Some respondents pointed to the fact that diverse housing opportunities already exist in some of the city’s older and most desirable neighborhoods built prior to World War II, and that those efforts should be replicated in the suburban-style neighborhoods of the city.

Mike Meidel (standing), director, Pinellas County Economic Development, addresses the Pinellas County Economic Development Council.

Solution 6: Supporting economic development efforts so workers can make more money so a smaller percentage of an employee’s salary will go to housing

Respondents uniformly agreed that wages are a main component of the affordable housing problem. While some argued for policies like raising the minimum wage, others recognized some of the complexities and unique challenges to St. Petersburg presented by our service industry-oriented tourist economy and the high number of retirees who choose to make St. Petersburg home.

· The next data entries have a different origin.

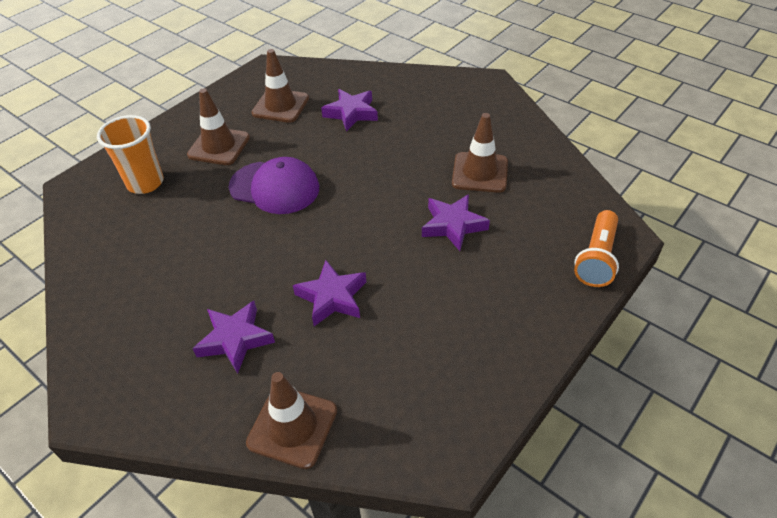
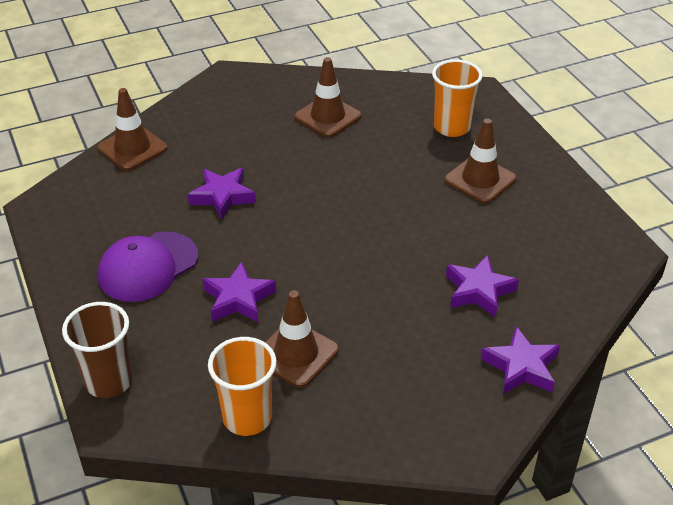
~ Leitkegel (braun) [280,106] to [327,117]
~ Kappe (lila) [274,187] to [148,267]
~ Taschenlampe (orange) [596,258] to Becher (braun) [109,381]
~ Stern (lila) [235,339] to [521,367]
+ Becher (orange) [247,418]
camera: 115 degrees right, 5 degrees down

“A significant part of our housing crisis is that local housing is expensive for locals, but cheap for outsiders,” wrote another respondent. The Tampa-St Pete-Clearwater MSA has some of the lowest wages out of all the major urban areas in the country. My biggest fear is that we will experience an upcoming ‘silver apocalypse’ when baby boomers retire en masse and move from expensive northern states into cheaper southern states. Local residents with a mortgage can’t compete with retirees paying cash.”

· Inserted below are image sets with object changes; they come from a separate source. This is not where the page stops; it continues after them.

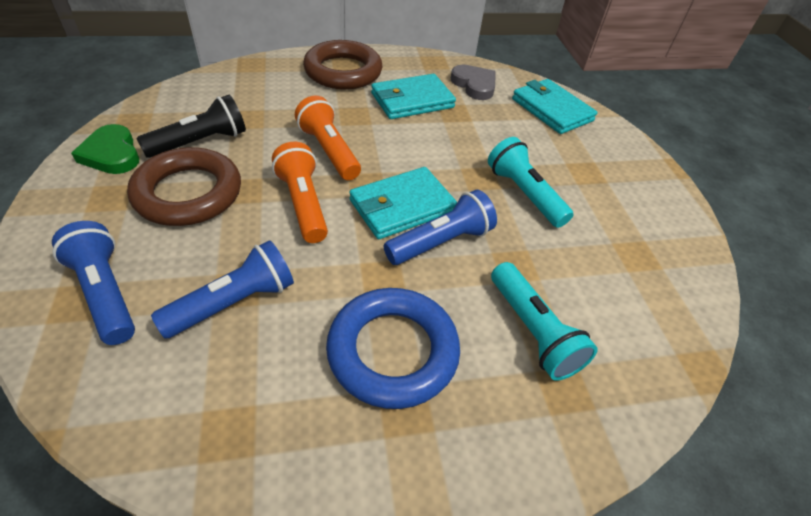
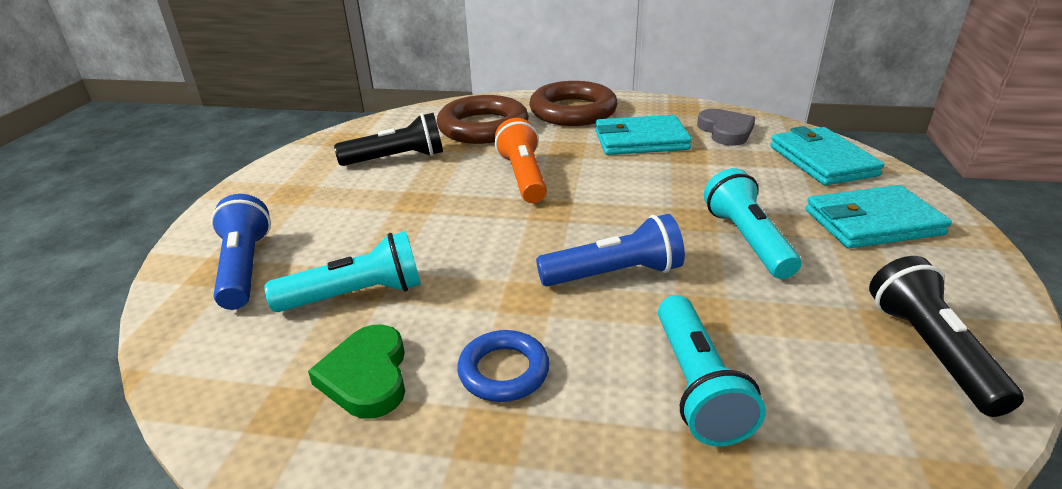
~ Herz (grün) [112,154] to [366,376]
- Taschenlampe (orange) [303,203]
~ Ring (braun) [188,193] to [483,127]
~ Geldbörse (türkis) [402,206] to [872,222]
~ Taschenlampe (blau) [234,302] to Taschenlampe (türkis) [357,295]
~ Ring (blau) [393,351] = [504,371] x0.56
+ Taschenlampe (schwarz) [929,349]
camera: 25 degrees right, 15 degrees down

Some of the responses included considerations of low-income elderly residents, and disabled residents. “This is a good idea, but doesn’t help older citizens living on social security income or are no longer able to work,” one reader wrote. “There has been a reduction in available options for older, non-working or disabled folks.”

Others argued for low-wage workers upon which the economy depends. “It is not about the hourly wage,” said one response. “It is about better job availability for those who don’t pursue college. It is about creating financial services for those who are just starting out or want to work to own their own place.”

“No matter what, we need low wage workers to do low paying jobs and we need a place for them to live, or a way for them to get from lower cost housing to our job centers.”

Solution 7: Increasing property taxes to raise funds for affordable housing

Most respondents did not support a property tax increase toward affordable housing. Forty-one of our 66 responses were blatantly opposed, many others left the field blank, indicating they were not interested in the solution. Most of those against a property tax increase cited already high property taxes in St. Petersburg, as well as the problems increased taxes could pose for low-income homeowners holding on to their homes.

Some of the few supporters of a tax increased argued for specific solutions like an increase coupled with a tax credit. “This is the most important tool for long-term resolution of the affordable housing problem … It appears the best approach is to raise them at the county level then credit most home owners, ultimately increasing taxes only for those with the largest homes, unused homes, landlords who price-gouge on rent, and low density homes in the highest density areas.”

Another respondent agreed, “Couple this with an increase in the homestead exemption. Pinellas County has about double the rate of ‘vacant’ properties compared to the rest of the country. This is driven by house sharing programs and vacation homes,” the writer explained. “Tax Airbnbs and vacation homes, then use the money to pay for affordable housing.”